Sunday, August 23, 2015

How dare I self-publish and then not hustle to "sell" (copies, so others can make a living even if I don't have to)


I’ve gotten a lot of new Twitter followers recently, and most of them are in the book self-publishing business.  And the timeline of tweets, instead of offering a lot of news and personal friends’ activity, now has an enormous volume of pitches from people trying aggressively to sell content, sometimes making rather blunt overtures.

It does strike me that it is unlikely that a large volume of people can really make a living selling fantasy or romance novels, or self-help.  It’s hard for a large volume to make it selling anything (including earning ad revenue), despite some specific spectacular successes with mommy blogs (“dooce”) and sometimes other niches (like “Blogtyrant”). 

And then I get this attitude from author services’ companies and other vendors:  how dare you opine for fifteen years and not make people pay for your stuff, not dedicate yourself to helping us make our own livings by competing in an almost zero-sum game of selling a commodity (in this case, “instances” or printed books, following object-oriented software jargon).  I think back ten years ago, when I wrote "editorials" on my legacy site (before taking up Blogger);  today, one could look at this out-of-date material (especially on matters like gay marriage) and wonder who was I to opine?  But it didn't seem so gratuitous then. 

It’s true, for thirty-plus years I had a stable, well-paying career as an individual contributor that didn’t make me “compete” for attention or authority (or “power” of Putin’s kind). When I got into self-publishing, I managed to live a double life for a number of years, but in the era of modern social media that’s now officially impossible.  And resistance of users to relate to ads, and of investors sobered by lower growth, exchange rates, commodity gluts and currency concerns, the age of “free” user-generated content could come under business-model pressure (not to mention all the legal and security-related controversies like downstream liability, hacking, cyberbullying, do-not-track, and “right to be forgotten”).

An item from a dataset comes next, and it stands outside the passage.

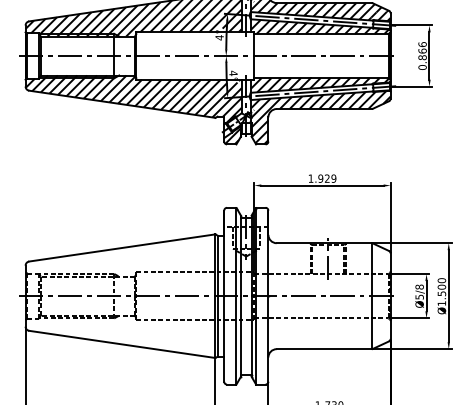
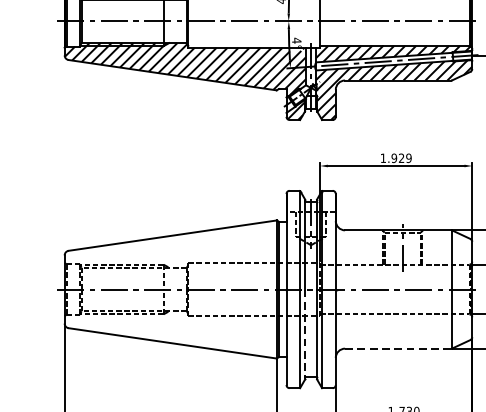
line: (240, 336) -> (304, 334), solid -> dashed
line: (324, 349) -> (398, 349), solid -> dashed

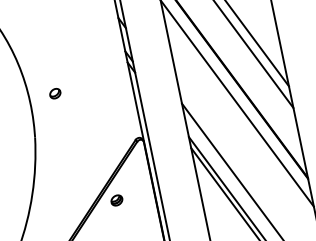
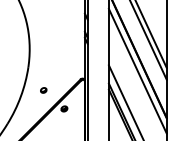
part: (54, 93) -> (43, 90), moved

Yet, I focus on finishing my own “original” content, most of which I had conceived of before the Internet created the bug distraction.  In my fiction, I do wonder, can I sell it?  I can create mystery, and answer questions about what it might be like to live on another world, and even defend the idea that may come sooner than we think.  On the other hand, in my fiction, the “gifted” seem to prevail, and the more “ordinary” or disadvantaged are not guaranteed any happy endings.  That may have seemed all right ten years ago, when TV series like “Smallville”, “Everwood”, and “Kyle XY”, among others, were popular, and all presented “hero” like characters (brought down to scale from comic book origins).  In the past few years, though, I’ve detected a desire in the public to see the “less gifted” make it, and lauded for their efforts (the whole “trophy” debate).  That might sell, but it’s hard for me personally to warm up to that.

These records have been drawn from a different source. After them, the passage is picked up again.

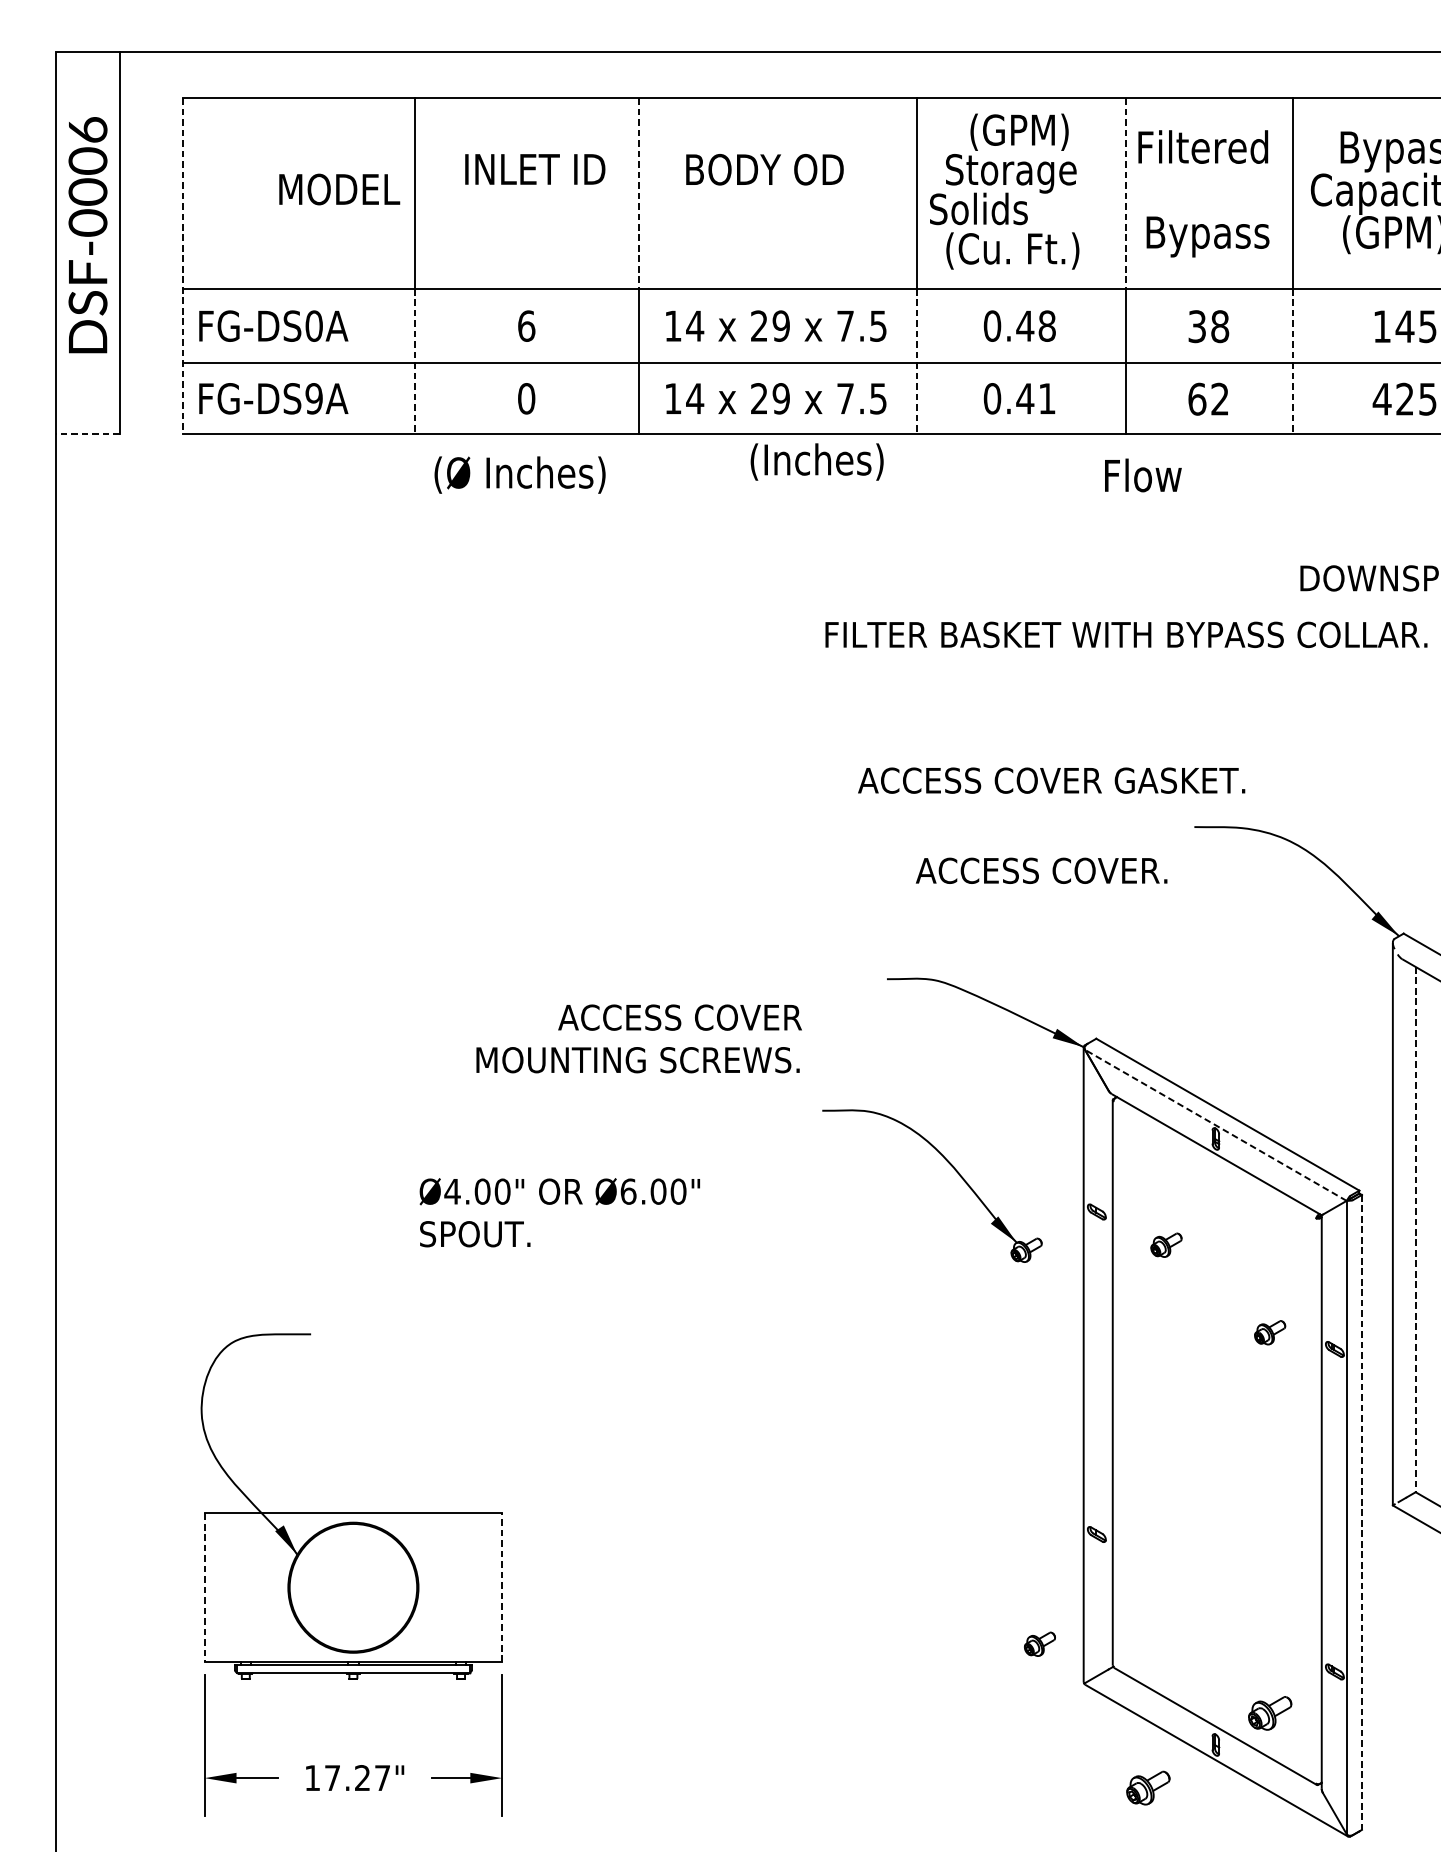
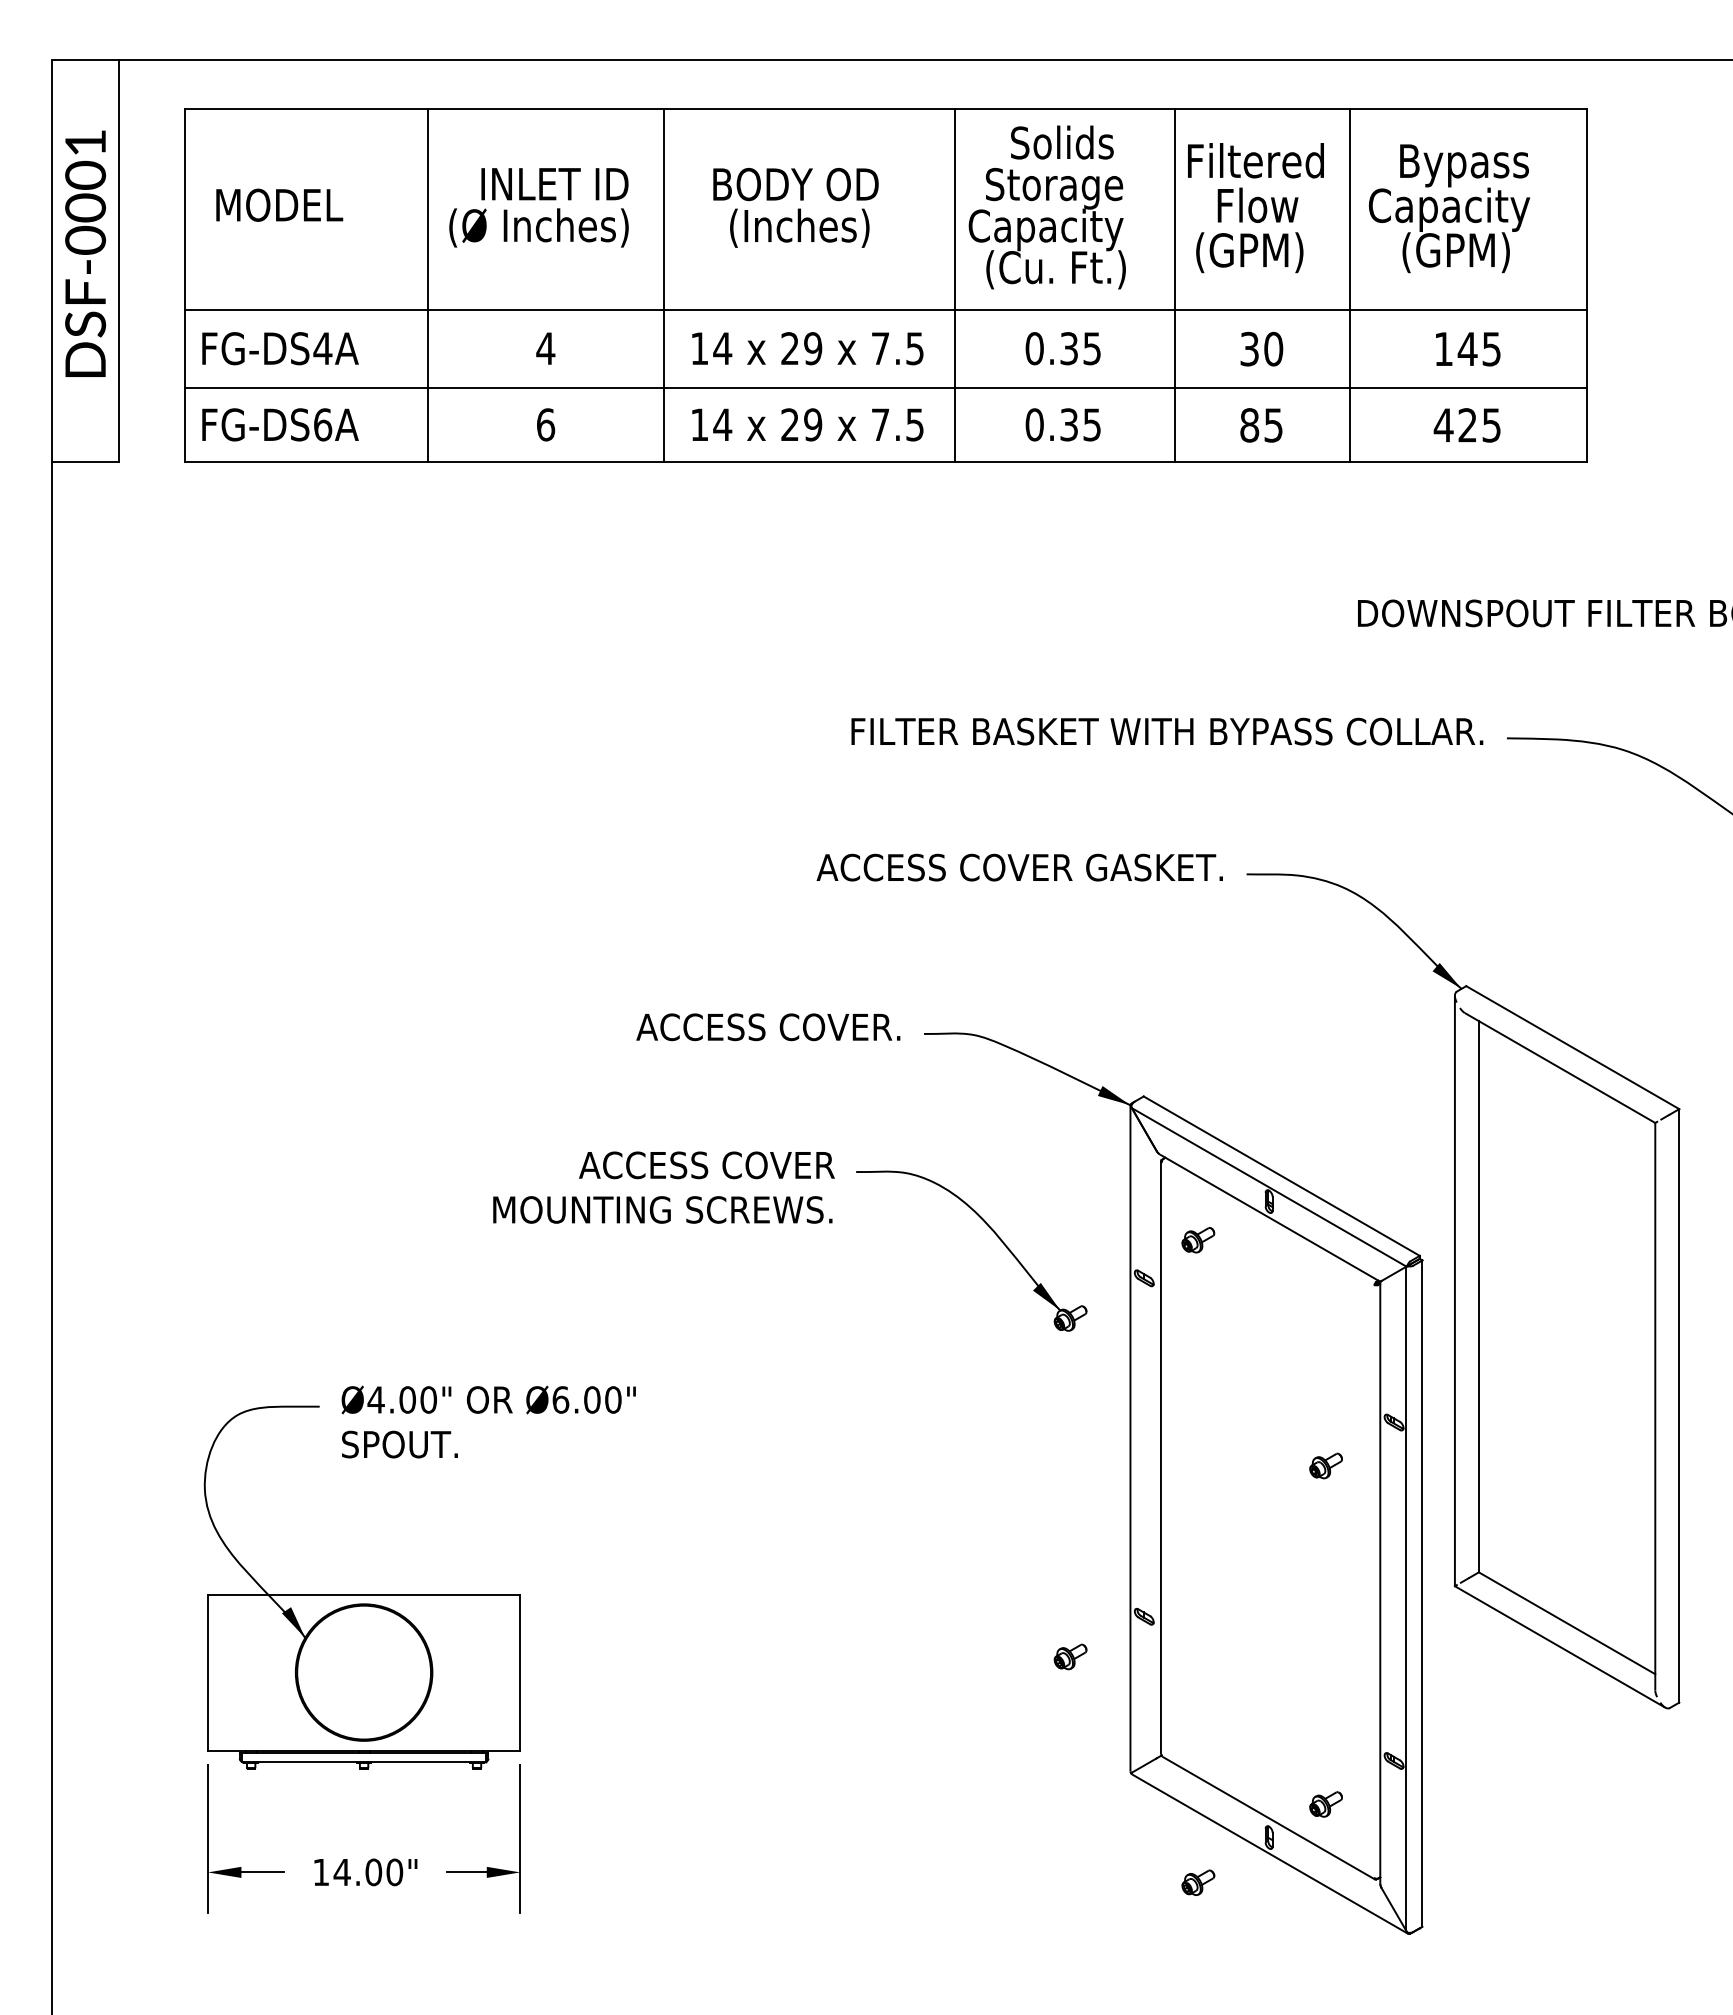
text: (87, 129) -> (85, 142), DSF-0006 -> DSF-0001
text: (1018, 131) -> (1062, 144), (GPM) -> Solids
text: (339, 188) -> (279, 204), moved
line: (639, 193) -> (664, 209), dashed -> solid
line: (1125, 193) -> (1174, 209), dashed -> solid
text: (1002, 212) -> (1045, 229), Solids -> Capacity
text: (1207, 236) -> (1260, 254), Bypass -> (GPM)
line: (183, 266) -> (185, 286), dashed -> solid
text: (313, 326) -> (322, 348), FG-DS0A -> FG-DS4A
text: (526, 326) -> (545, 348), 6 -> 4
text: (1036, 326) -> (1080, 348), 0.48 -> 0.35
text: (1219, 326) -> (1273, 349), 38 -> 30
line: (414, 362) -> (428, 386), dashed -> solid
line: (916, 362) -> (955, 386), dashed -> solid
line: (1293, 362) -> (1350, 386), dashed -> solid
text: (313, 398) -> (322, 424), FG-DS9A -> FG-DS6A
text: (526, 398) -> (545, 424), 0 -> 6
text: (1035, 398) -> (1079, 424), 0.41 -> 0.35
text: (1208, 399) -> (1261, 425), 62 -> 85
line: (87, 433) -> (85, 461), dashed -> solid
text: (816, 461) -> (799, 227), moved
text: (519, 474) -> (538, 227), moved
text: (1142, 474) -> (1257, 204), moved
text: (1126, 634) -> (1167, 731), moved
text: (1051, 780) -> (1019, 867), moved
text: (1041, 871) -> (768, 1027), moved
text: (638, 1038) -> (663, 1187), moved
line: (1216, 1125) -> (1269, 1187), dashed -> solid
text: (559, 1212) -> (488, 1421), moved
line: (1415, 1229) -> (1478, 1296), dashed -> solid
part: (1166, 1245) -> (1198, 1240), moved
part: (1269, 1332) -> (1325, 1465), moved
line: (1361, 1513) -> (1422, 1594), dashed -> solid
line: (502, 1587) -> (520, 1672), dashed -> solid
line: (204, 1588) -> (207, 1673), dashed -> solid
part: (1039, 1643) -> (1070, 1656), moved
part: (1269, 1713) -> (1325, 1804), size x0.71
text: (357, 1778) -> (368, 1872), 17.27" -> 14.00"
part: (1148, 1787) -> (1198, 1882), size x0.71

There’s also the issue that I put so much into telling my own life narrative.  I think mine is pretty unusual, in the number of ironies it presents, and in that many incidents really do lead to unusual moral parables.  I can, in my own mind, name some people who may have faced some comparable situations, but I know much less detail than I do for my own knittings.  Is it the duty of an author to imagine moral dilemmas faced by “ordinary” people unlike the author, in struggling with the adaptive concerns of ordinary life?  It’s true, I experience less “instinctive emotion” in ordinary social situations (or in common hardships) much less than a lot of people, and tend to see “marriage and family” as a private, personal afterthought (the way a lot of spy fiction does).  The fact is, many people “marry” and form families out of what seems like practical necessity, and that’s never been interesting to me.

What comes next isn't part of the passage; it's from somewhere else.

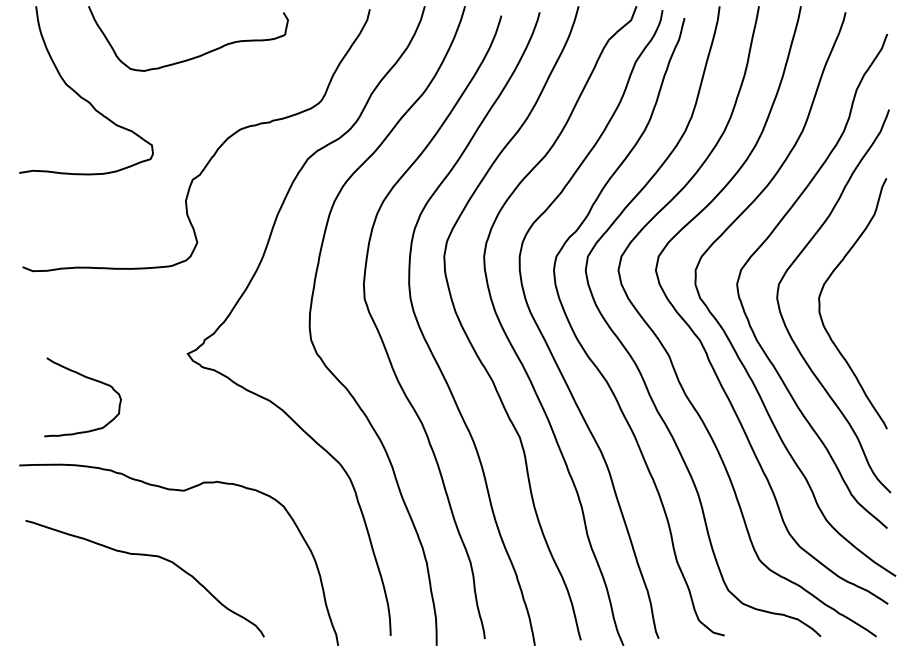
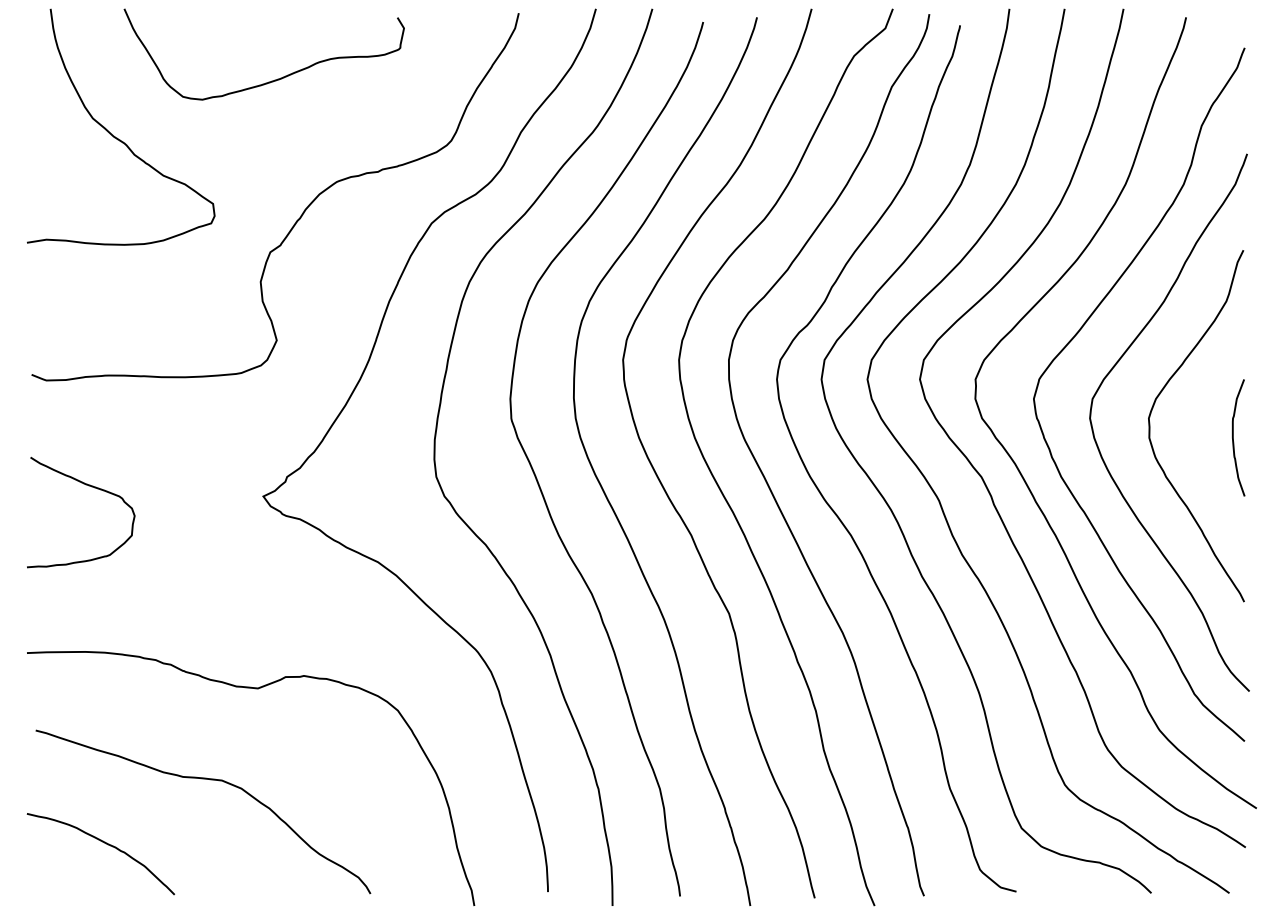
curve: (879, 311) -> (1233, 437), added
curve: (89, 379) -> (90, 487), moved
curve: (74, 601) -> (104, 843), added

All of this goes through my mind and people approach me to get involved in their causes, or even their lives, once I’ve made myself known.  That was an unexpected result of self-publishing.  My “moral compass” has moved farther from (pro-libertarian) the focus on “personal responsibility” to include things like resilience (especially as relationships start), responsiveness to need, and belonging.  Maybe these things are preached by religious scriptures, but they also come from the law of karma.  I think a lot of us may be surprised how we will be judged in the afterlife (which physics convinces me to exist).  For one thing, there is no honor in victimhood; you’re helping pay for someone else’s sins because you didn’t meet real needs earlier, a lot of times.  Luck, an hidden dependence on others' sacrifices and dirty work count a lot more than I like do admit (meaning interdependence, often facilitated by family, becomes inevitable).  As I get older, these things become apparent.  And the freedom that comes with asymmetry provides new parameters for morality.